I don't think I ever claimed Unix to be the T&R source tree. That I do not call FreeBSD a UNIX has a lot to do with what can officially be called UNIX. It is however genetically spoken a UNIX of course. Linux is a UNIX like system because it implements virtually the same API, however, it is not UNIX (both according to its maker and to those who actually can certify it as being UNIX)
OS/2 is a UNIX-like OS, so are NT and BeOS and AmigaOS and, well, you have to go back to VMS or look in an IBM dinosaur pen for something that isn't.
Your definition of UNIX and UNIX like seem to be rather loose ones, and entirely different from how those words are used by virtually everyone in the field.
Just to recapitulate:
Solaris, AIX, HPUX, IRIX and quite a few others are 'trademark' UNIX, they have passed the appropriate tests, and can officially be called UNIX.
FreeBSD, OpenBSD, NetBSD and a few others can be called 'genetic UNIX' because they derive directly from the original UNIX 'family tree'.
Linux on the other hand is a UNIX like system, it does not share a common origin with any of the above mentioned systems, but it implements a very similar set of interfaces and shares many design aspects.
While I'd agree about AmigaOS, and don't know about BeOS, I do not regard OS/2, NT and for example DOS as Unix like systems. You are right that they do share some things with Unix, but they are quite different with regards to their design and behavior for a programmer, systems administrator and an end-user. Specifically, the 'everything is a file' idea does not apply to those, redirection works entirely differently, the programming interfaces are different etc.
Similar in specific aspects? sure. UNIX like? I don't think so unless you have a very broad definition of what UNIX like means.
Wasn't a large part of that not trying due to infighting among divisions? Despite IBM's blunders in marketing, OS/2 had a hard-core fan base, and had they spun off OS/2 as a separate corp, it probably would have succeeded.
At the time (1995-96) OS/2 was marketed by a more or less independent IBM software company. IBM's PC company (doing the PC hardware) was not very cooperative indeed, but had no say about this.
> OS/2's kernel is not really similar to the traditional UNIX monolithic kernel. The original design had no kernel threads at all, let alone any way for a driver to schedule any, and virtually all traditional UNIXes (including Linux) use the same model today.

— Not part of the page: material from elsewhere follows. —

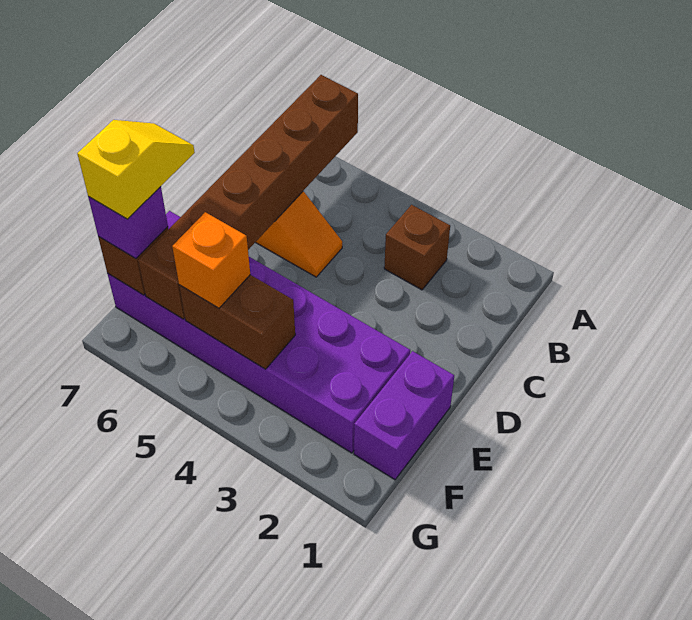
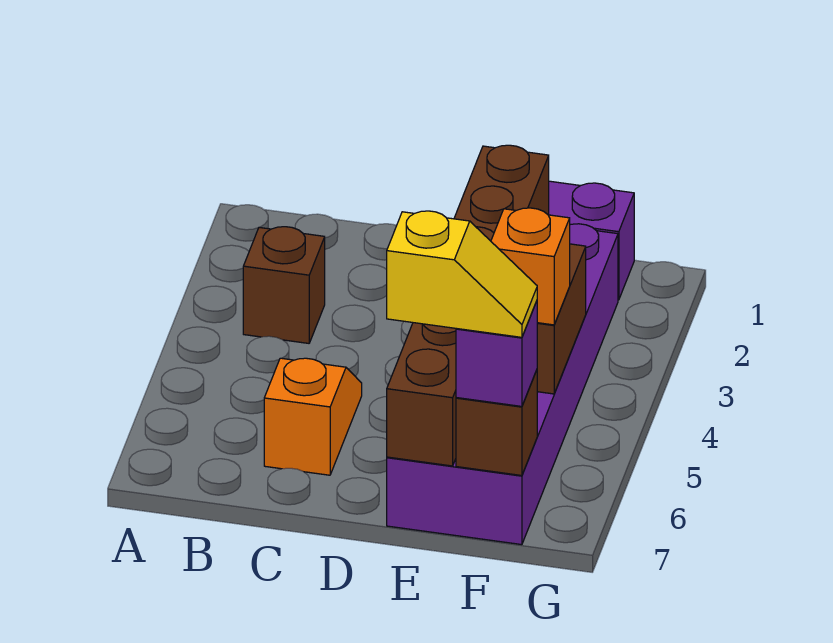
brown brick A6:F6 level 2 -> brown brick E2:E7 level 2
yellow slope E7:F7 level 4 top F -> yellow slope E7:F7 level 4 top E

Of course they are different but both are monolithic (which has very little to do with this really). You are right of course that they are different in design in many ways, and one major difference is indeed in the area of threads. In OS/2, threads are the only things that can be scheduled. Processes own resources, but strictly spoken, they can't be executed, they have one or more threds of execution. SO in case of OS/2 it would indeed be threads competing for cpu time.
> We're not talking about processes competing against processes, we're talking about processes competing against device drivers. UNIX device drivers are not processes, tasks, or threads, and they are not scheduled, they are not handled or managed by the scheduler. The interrupt handler (lower half) triggers what's effectively a "software interrupt" that handles the longer term operations in the kernel context but doesn't normally involve a switch to a different process context. The scheduler doesn't "see" the driver at all.
Yep, but this is quite a chicken/egg problem. If your scheduler cannot handle threads (as in, use threads as the basic unit of execution, regardless of what context it is executing in) then handling interupts in a different way is not that easy. On OS/2, threads are the only unit of execution, if something runs it must be in a thread, even if that is an interupt thread. Actually, there is a Unix like system which does this in a very similar way nowadays, take a peek at FreeBSD 5.x and its interupt threads.
At any rate, you are of course right that there is more to it then just a scheduler and priority management.